Victory comes easily in the form of well-choreographed action sequences, only to experience defeat due to paltry characters and an all-too familiar storyline.
The year is 1949, and the soul of Los Angeles has been tainted by Mickey Cohen (Sean Penn), who rules the city with an iron fist. Hailing from the East Coast, this Jewish mobster has a piece of the action in every establishment there is, and he uses his goons and crooked cops to make sure nobody gets in his way.

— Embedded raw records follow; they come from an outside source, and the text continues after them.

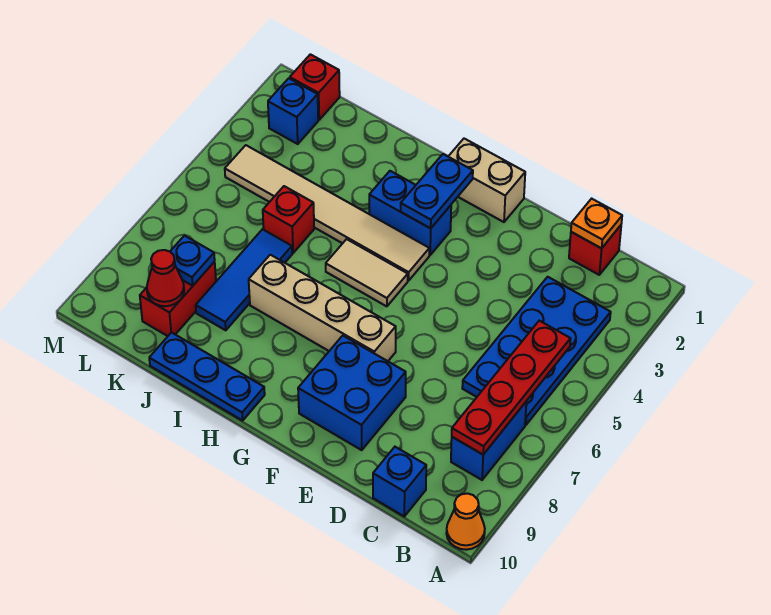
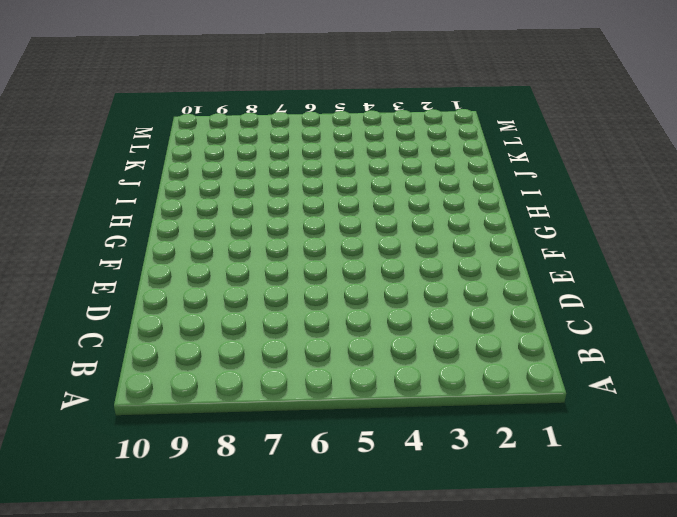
none -> orange cone A10 level 1
none -> blue plate B3:C6 level 1
none -> blue brick B7:B8 level 1

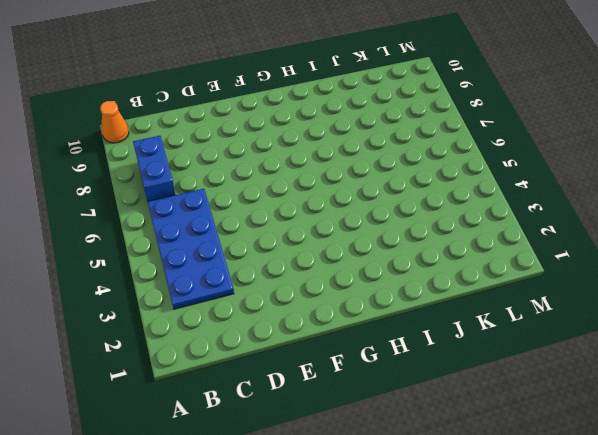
none -> red brick C1 level 1
none -> blue brick C10 level 1
none -> blue brick E8:F9 level 1

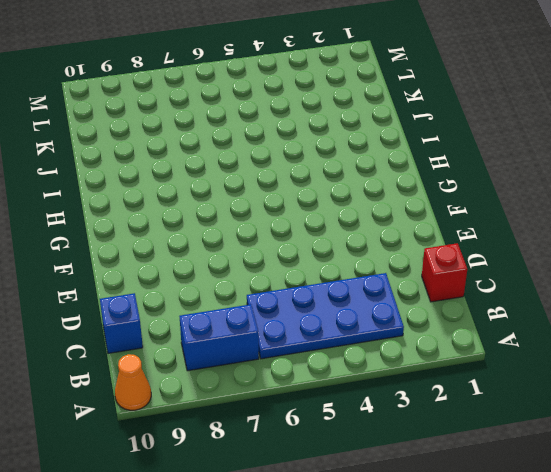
none -> blue brick E8:F9 level 1
none -> tan brick F1:G1 level 1
none -> tan brick F7:I7 level 1

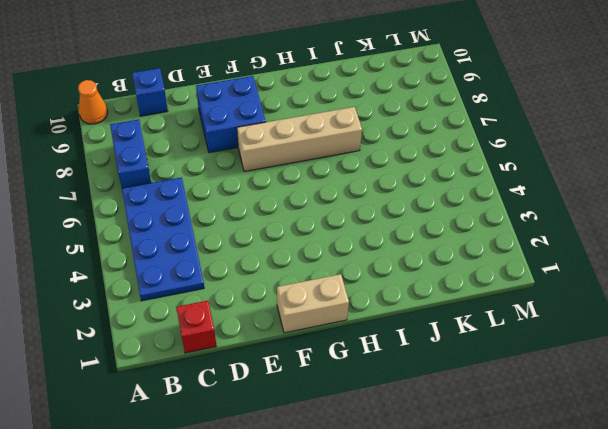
none -> blue brick G3:H3 level 1
none -> tan tile G4:L4 level 1
none -> tan tile G5:H5 level 1

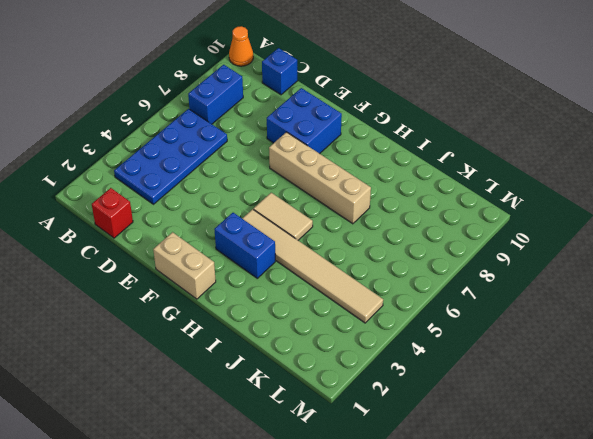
none -> blue plate H10:J10 level 1
none -> red brick J5 level 1
none -> blue tile J6:J8 level 1

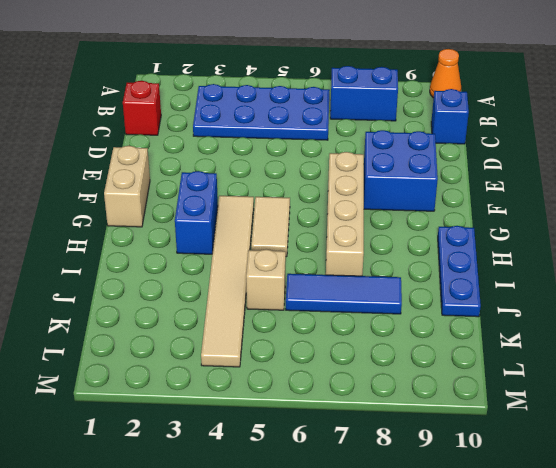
tan brick J5 level 1 -> red brick J5 level 1
none -> red brick K8:K9 level 1
none -> red brick L1 level 1
none -> blue brick L2 level 1

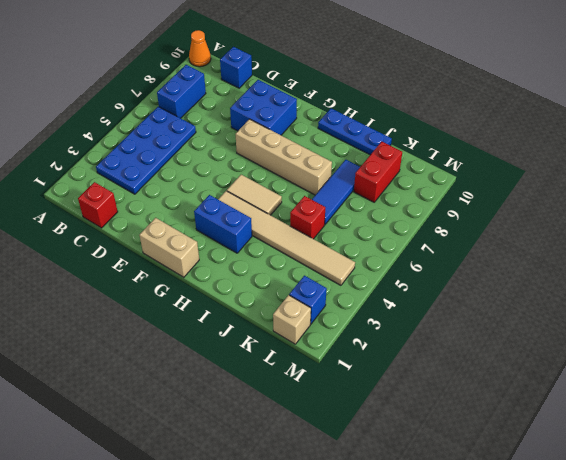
tan brick L1 level 1 -> red brick L1 level 1
none -> red plate B5:B8 level 2
none -> orange plate C1 level 2
none -> blue plate G2:G3 level 2

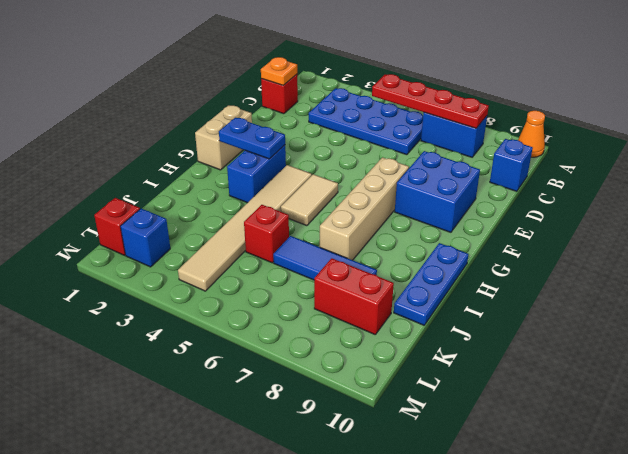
none -> blue plate K8 level 2
none -> red cone K9 level 2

LAPD Chief Bill Parker (Nick Nolte) decides that enough is enough, and authorizes Sgt. John O’Mara (Josh Brolin) to cleanse the city of its criminal underworld. O’Mara creates an “off-the-books” special unit, recruiting five additional men to accomplish one goal: bring down Cohen’s empire by any means.
Action is the primary strength of “Gangster Squad,” and I promise you, you’ll get plenty of it. Each action sequence — the drug busting car chase, the raid on the Slapsy Maxie’s nightclub, the Chinatown shootout, and the Plaza Hotel climax — is well executed and bristling with weaponry. Of course, the action would not have been possible without the sensational visual aesthetic commonly seen in the pulp magazines of the time. Ah, the nostalgia of it all.
The pulpy vibe works both ways, however. I think Fleischer was so focused on creating a crowd-pleasing action film that he forgot to develop his supporting characters, leaving us with cardboard stereotypes. Furthermore, his claim that “Gangster Squad” is based on a true story is not to be taken seriously; how can anyone believe that claim when there are cops and gangsters wielding weapons in an impossible manner?
Moviegoers might also yawn the moment they realize this story is, at its heart, a sleeker West Coast version of “The Untouchables.” Powerful mobster controls the land, a couple do-gooders vow to stop him, and complications arise when some of them die, blah blah blah. There aren’t any intriguing twists or turns to make this archetypal narrative worth viewing twice.
Another glaring point lies within cinematographer Dion Beebe’s decision to shoot the movie with a digital camera. The image quality comes off as glossy and clean, which doesn’t fit the 1940s environment and adds to the movie’s already shallow nature. If you happen to be someone who isn’t sure whether film is superior to digital or vice versa, you will learn, as I did, that “Gangster Squad” is testament to the disadvantages of digital photography.
If it weren’t for Josh Brolin and Sean Penn, “Gangster Squad” would have collapsed due to blood loss from bullet holes. From what Brolin demonstrates, John O’Mara is the only lawman you can find reason to care about, whether he is on the streets or at home.
As for Penn, he imbues the power-hungry Mickey Cohen with a watchable mixture of ferocity and intensity.
Ryan Gosling’s performance as the handsome Sgt. Jerry Wooters borders on emotionless, making you wonder whether he had any genuine interest in this film. His love interest, played by Emma Stone, never elaborates on why her Grace Faraday dates Cohen. In fact, the only function she serves here is eye candy. Stone certainly looks fine, but that’s all she does.
While it does matter how much ammunition a Tommy Gun has, it matters a lot more as to how it is used. “Gangster Squad,” being that Tommy Gun, doesn’t pick its shots wisely.
This grossly exaggerated, over-the-top action flick is guaranteed to deliver thrills, but it is too hollow to put up a fight in the long run.